Evaluation of Two Leading Polish Language Models in a Real-world RAG Scenario
Proceedings of the Fifteenth Language Resources and Evaluation Conference (LREC 2026)
Abstract
This paper presents a comparative evaluation of two leading Polish instruction-tuned language models, Bielik-11B-v2.3-Instruct and PLLuM-12B-nc-chat, within a real-world Retrieval-Augmented Generation (RAG) system designed for the technical documentation of a low-code platform. The study aims to identify the optimal configuration of retrieval and generation components for Polish-language applications. The evaluation was conducted in two stages.
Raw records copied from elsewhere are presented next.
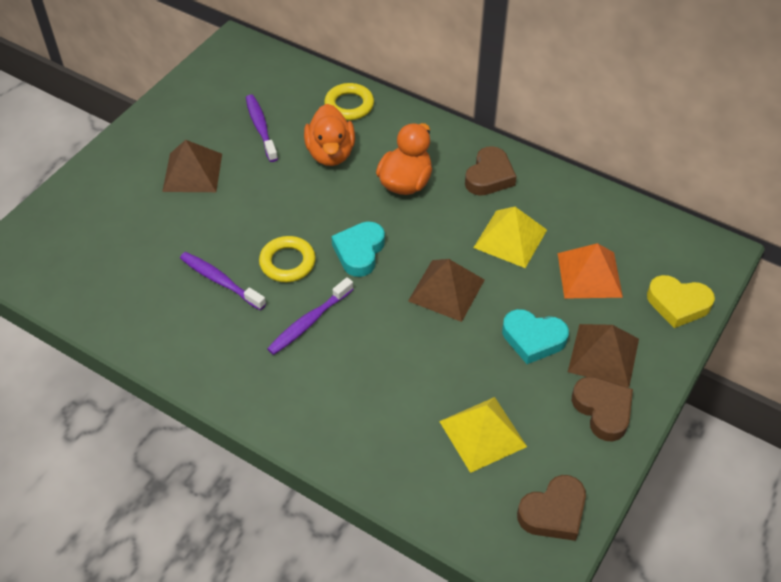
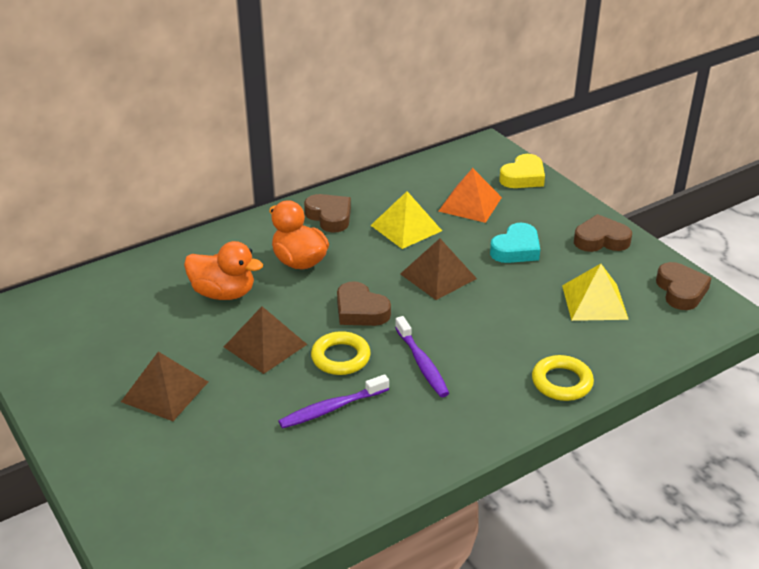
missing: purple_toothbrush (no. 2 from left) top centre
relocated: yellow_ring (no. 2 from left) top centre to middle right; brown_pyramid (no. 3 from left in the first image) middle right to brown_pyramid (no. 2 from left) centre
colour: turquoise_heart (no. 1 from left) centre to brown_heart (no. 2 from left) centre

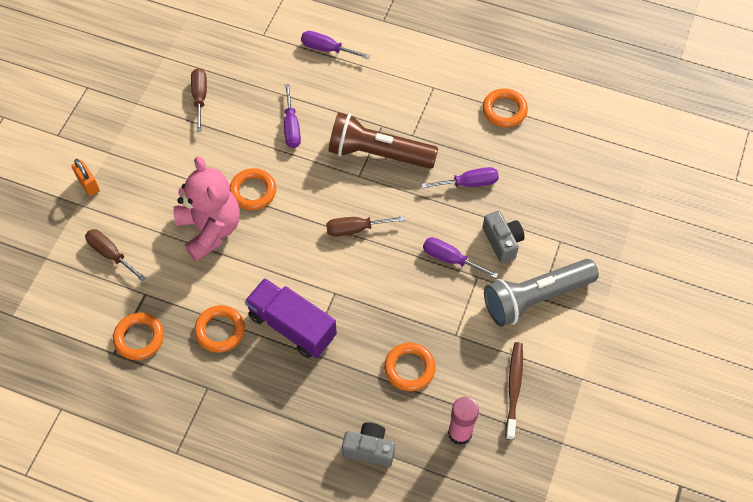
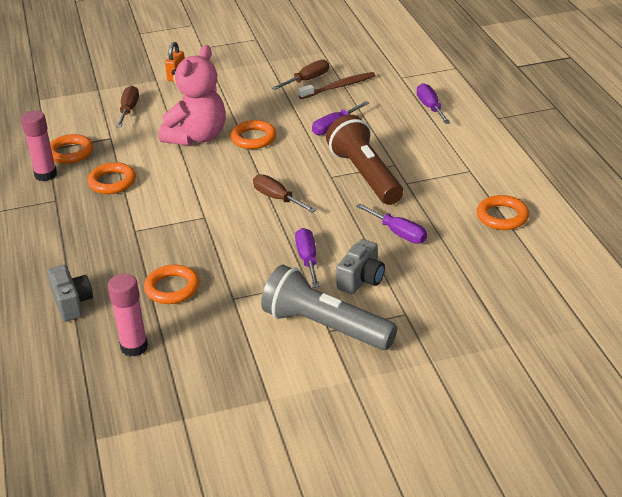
missing: purple_truck centre
appeared: pink_glue_stick (no. 1 from left) top left
relocated: brown_toothbrush bottom right to top centre

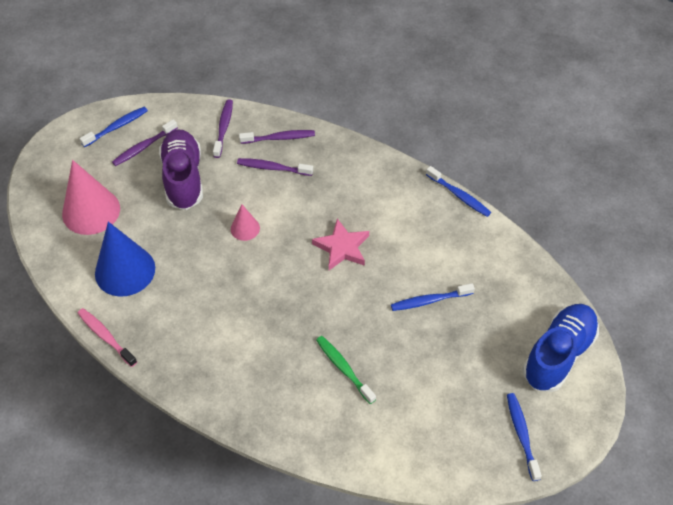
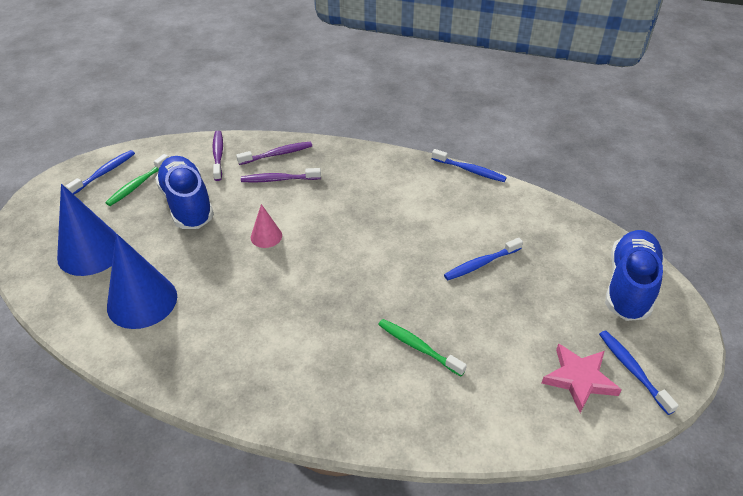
missing: pink_toothbrush bottom left
relocated: pink_star centre to bottom right
colour: purple_toothbrush (no. 1 from left) top left to green_toothbrush (no. 1 from left) middle left; purple_shoe middle left to blue_shoe (no. 1 from left) middle left; pink_cone (no. 1 from left) middle left to blue_cone (no. 1 from left) middle left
First, several embedding models and retrieval methods were tested using standard information retrieval metrics, including NDCG. The OrlikB/KartonBERT-USE-base-v1 model combined with vector-based retrieval achieved the highest performance and was adopted for the second stage. In the generation phase, both models were evaluated using quantitative scoring and pairwise A/B testing with multiple evaluators to ensure robustness. Results show that Bielik-11B-v2.3-Instruct consistently outperformed PLLuM-12B-nc-chat in producing accurate and contextually relevant answers. The study highlights the importance of constructing a reliable golden set, employing a two-phase evaluation pipeline, and selecting appropriate metrics to ensure objective and reproducible assessment of RAG systems in real-world Polish-language contexts.